Ethephon treatment stimulated the decrement of titratable acidity, anthocyanin accumulation and fruit softening four days after treatment in rabbiteye blueberry. The ripening promotion effect of ethephon on total soluble solids content was observed only eight days after treatment. Ethephon treatment did not affect the fruit enlargement during the investigation period. They concluded that ethephon application for rabbiteye blueberry promote the fruit ripening, but the stimulatory effects of ethephon on fruit ripening were different in degree on each ripening characters (Ban et al., 2007). The stimulatory effect of ethephon on blueberry fruit ripening has been reported by some researchers (Eck, 1970; Forsyth et al., 1977; Lewis and Ju, 1993; Warren et al., 1973). The skin color enhancement effect of ethephon has been noted for apple and cranberry (Eck, 1972; Murphey and Dilley, 1988). In ‘Jonagold’ apple, ethephon application stimulated the anthocyanin accumulation in the skin, but did not affect the total soluble solids content, acidity and fruit firmness (Awad and Jager, 2002). From these results, it is concluded that ethephon application for fruit promotes ripening, but the stimulatory effect of ethephon on fruit ripening differs in degree for each fruit ripening character. Ethylene released by the breakdown of Ethrel® is the cause of softening of fruit and hastens the onset of ripening of several fruits, including mango, as reported by researchers (Rupinder, Poorinima, Pathak, Singh and Dwivedi, 2007).

Role of hot water, sodium chloride and acetic acid in fruit ripening:

Recently, wide international interest in heat treatment for quality maintenance and disease control has reflected in a range of literatures. With exposure of fresh agricultural commodities to high temperature, heat shock proteins transcripts and protein levels in such commodities have been shown to increase (Lurie, 1998). Further more, a wide range of fruit ripening processes are affected by heat, such as color (Cheng et al, 1988; Tian et al., 1996), ethylene synthesis (Ketsa et al., 1999), respiration (Inaba and Chachin, 1988), fruit softening and cell wall metabolism (Lurie and Nussinovich, 1996), volatile production. Postharvest heat treatment also can reduce chilling injury in many kinds of fruits during subsequent low temperature storage as well as reduce pathogen level and disease development. Agricultural commodities are large and respond differently by applied heat treatment. Inappropriate heat treatment can also lead to ripening acceleration or heat damage (McDonald et al., 1999; Lurie, 1997).

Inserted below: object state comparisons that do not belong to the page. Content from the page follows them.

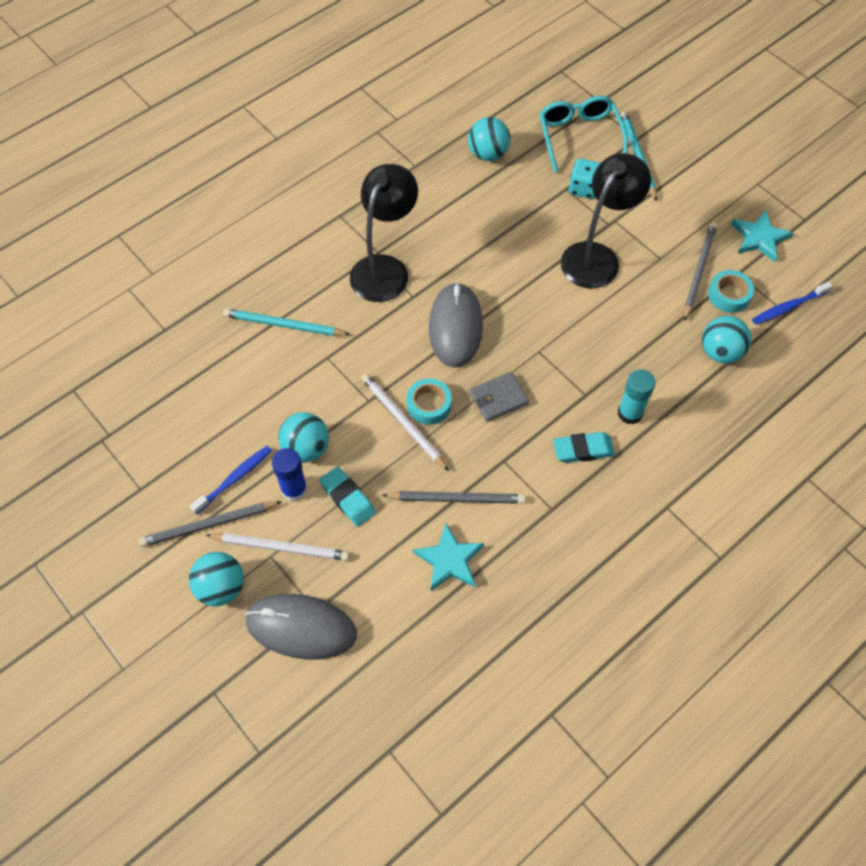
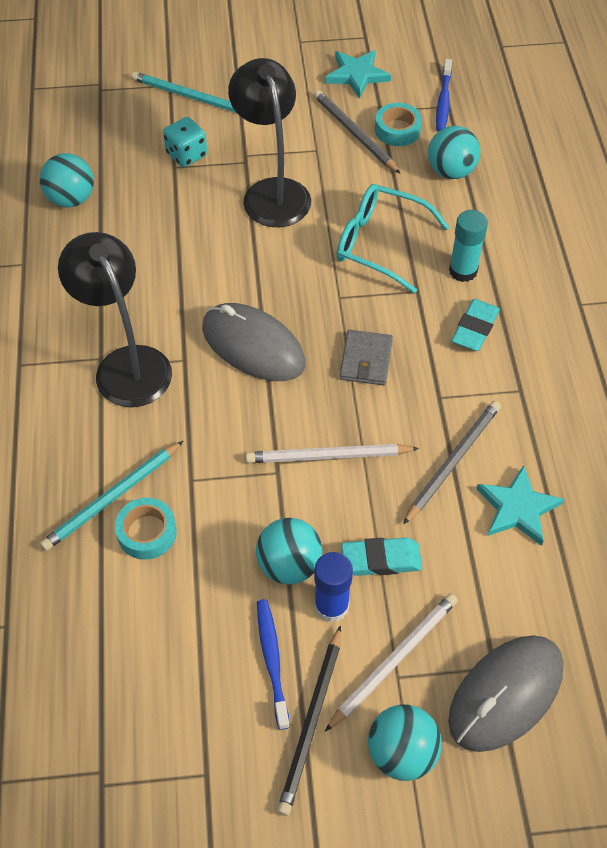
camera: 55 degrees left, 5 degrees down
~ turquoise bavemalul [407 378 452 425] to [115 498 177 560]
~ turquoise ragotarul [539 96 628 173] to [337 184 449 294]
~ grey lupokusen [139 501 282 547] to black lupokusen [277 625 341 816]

The influence of hot water treatment on the ripening/curing of Dhakki dates with 70 oC performed better than 35 and 93 oC furnishing with 55% product yield of acceptable quality. The yield of improved quality product is further increased to 70% on the optimization of treatment time to 3 minutes. They concluded that Dhakki dates does not require to stay on tree beyond fully mature doka stage for want of dong formation and hence saves at least two weeks hang-on period Saleem et al. (2004). When fruits of Khadrawi and Shamran treated with 2% NaCl alone achieved 72 and 75% ripening by weight, similar studies were also conducted on Khadrawi, Shamran, Zaidi and Thoory date varieties at the doka stage. Sodium chloride (0.5-3.0%), actic acid (0.5-2.0%), or sodium chloride at 1.0% + acetic acid. With Khadrawi and Shamran increased concentration of NaCl resulted in a progressive increase in the ripening percentage of fruits (Kalra and Jawand, 1974; Kalra et al., 1977). Shamshiri and Rahemi (1999) reported that sodium chloride and acetic acid either separately or combined, significantly increased the TSS and reduced fruit firmness and moisture content. Acetic acid at 2% had a better effect on fruit ripening and sodium chloride, but the fruits with sodium chloride were better in appearance. Mirza and Meraj-ud-Din (1988) treated the fruits of Dhakki and Basra cultivars in doka stage with 3% brine solution, 0.25% acetic acid solution and 0.25% citric acid solution for five minutes and sulfuring them for five hours. Different chemical treatments significantly enhanced the ripening percentage of fruits, brine solution was found to be superior ripening agent.